When I was growing up, I was not allowed to go to the local pool halls. As I look back, I’m sure my parents did not want me to come under the influence of the unsavory characters who frequented those halls. So they built a fence to keep that from happening: “Don’t go into those pool halls.” The problem was I didn’t understand why, so I grew up thinking it was a sin to play pool (don’t laugh, I really did). Imagine my consternation when I moved to a Christian conference center and saw a beautiful antique pool table in the recreation room and godly men playing pool.
That is the way a lot of manmade “dos and don’ts” originate. They begin as a sincere effort to deal with real sin issues. But very often we begin to focus on the fence we’ve built instead of the sin it was designed to guard against. We fight our battles in the wrong places; we deal with externals instead of the heart.
— Jerry Bridges, Transforming Grace
4 thoughts on “Quote: Externals vs. The Heart”
Our mission board had a pool table behind the worship center. It was a very strange feeling watching all those godly men knock balls around it. The same could be said for a lot of different activities.
This is a vital truth all of us need to grasp. Personally, I think it’s one of the big reasons we lose young people from the church it also gives far too much credibility to license. Rules without meaning just to have rules is crazy and often leads to pride.
My last church established a sudden rule about “no secular music” if you were a member of the praise team (or dance team, skit team, etc.). It was such a harsh mandate that mostly everyone quit. I stayed out of faithfulness, but man was it frustrating. Not so much because of the rule itself, but the very idea of having a rule like that at all. At least we could’ve been taught why secular music needed to be cut or be shown some options about Christian music.
Oh, yes. I’m a musician myself, and have a strong sense of what is more likely to draw out the flesh vs. connect with God through the spirit.
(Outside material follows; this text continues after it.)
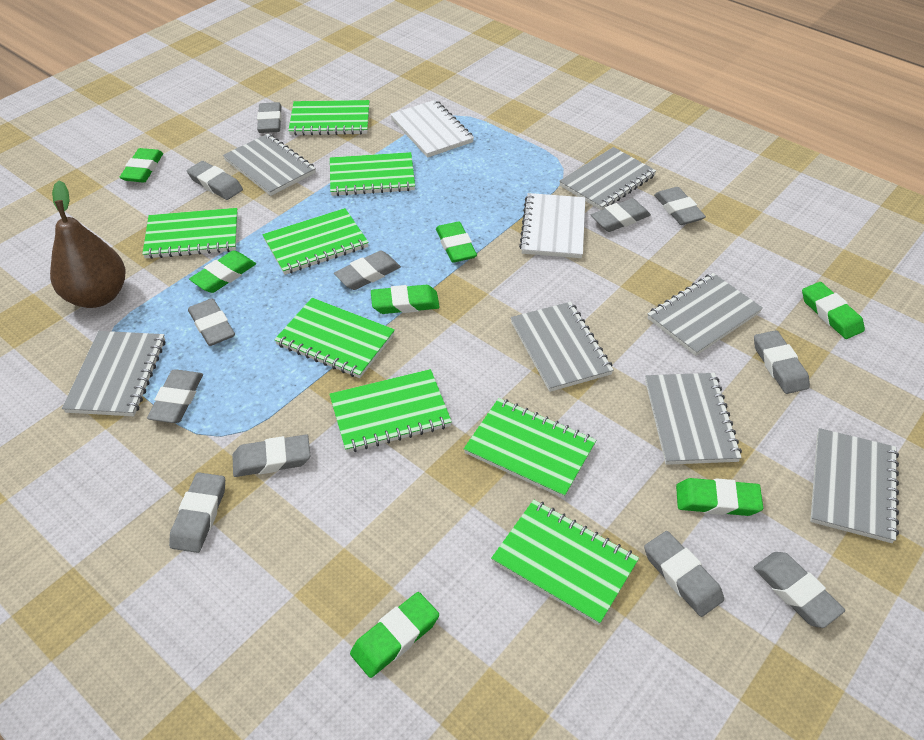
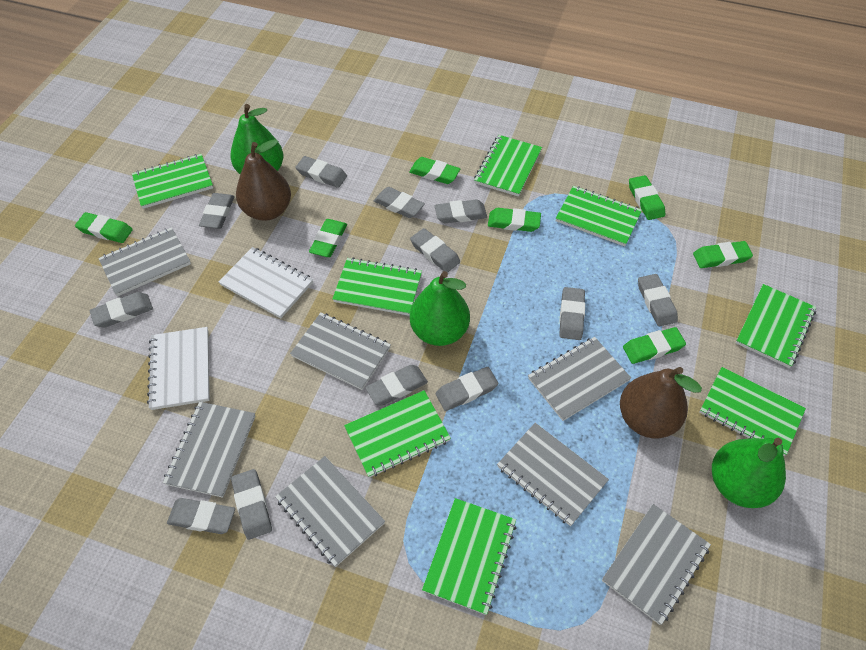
brown pear: 1 -> 2
green pear: 0 -> 3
It sure isn’t based on whether the composer was a believer or not!
Unfortunately, it’s one of the things hard to explain to a non-musician which means many church leaders have a vague sense of trouble without the words to describe it.
We need more debate on the balance of works and faith, of rules and liberty. All things are lawful but not necessarily helpful. The good can be the enemy of the best. Even when I carefully explained to my children the purpose of the rules and the danger I was trying to protect them from, it did no good unless they had a relationship with and were in love with the originator of rules. Take alcohol, one in 9 social drinkers will become alcoholics, so drinking at all is playing russian roulette with your life and that of your friends. Despite sharing this truth four of my five children have decided to socially drink and one is the town drunk.